London, Jan 30 (DPA) Anglo-Dutch oil giant Royal Dutch Shell Thursday reported 2008 profits of $31.4 billion, despite a sharp fall in earnings in the last quarter due to tumbling oil and gas prices and the global economic downturn.
Shell, the first major oil company to report results for last year, said profits for the final three months of 2008 fell to $4.8 billion, down 28 percent from the same period a year ago, and 56 percent lower than in the previous quarter.
However, for 2008 as a whole, the company increased profits by 14 percent to a record $31.4 billion, after oil prices peaked at around $150 a barrel last summer.
Shell chief executive Jeroen van der Veer described the fourth quarter performance as “satisfactory”, given the impact on demand caused by the weaker economy.
He pledged to maintain investment at near to last year’s level of $32 billion in order to safeguard future profitability.
“Industry conditions remain challenging, and we are continuing the focus on capital and cost discipline in Shell,” he said.
Full-year oil and gas production was broadly in line with the previous year, the company said.

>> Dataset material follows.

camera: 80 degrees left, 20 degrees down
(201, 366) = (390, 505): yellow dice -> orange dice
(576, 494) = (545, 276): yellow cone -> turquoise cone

Analysts in London said the results were towards the bottom end of expectations, but Shell had cheered investors by announcing an 11-percent increase in its fourth quarter dividend.
In Amsterdam, Peter Heijn from Theodoor Gilissen Private Bankers said it was important that Shell said it hoped to raise its expected dividend by 5 percent in the current quarter.
“This indicates the board feels confident about today’s state of affairs with the current oil price,” he said.
In London and Amsterdam, shell shares rose after publication of the 2008 results.
Analysts in London pointed out that Shell’s oil and gas production in the fourth quarter was virtually unchanged from the same period in 2007, at 3.4 million barrels a day.
Shell has previously said that it is planning to arrest a decline in production in key centres such as Nigeria and Russia by developing oil sands in Canada and establishing a gas-to-liquids venture in Qatar.
“These are not top-draw results from Shell,” said Keith Bowman at financial service provider Hargreaves Lansdown.
“All in all, despite enviable cash flows and low borrowing levels, Shell, as with industry in general, is suffering under the weight of the global economic decline.”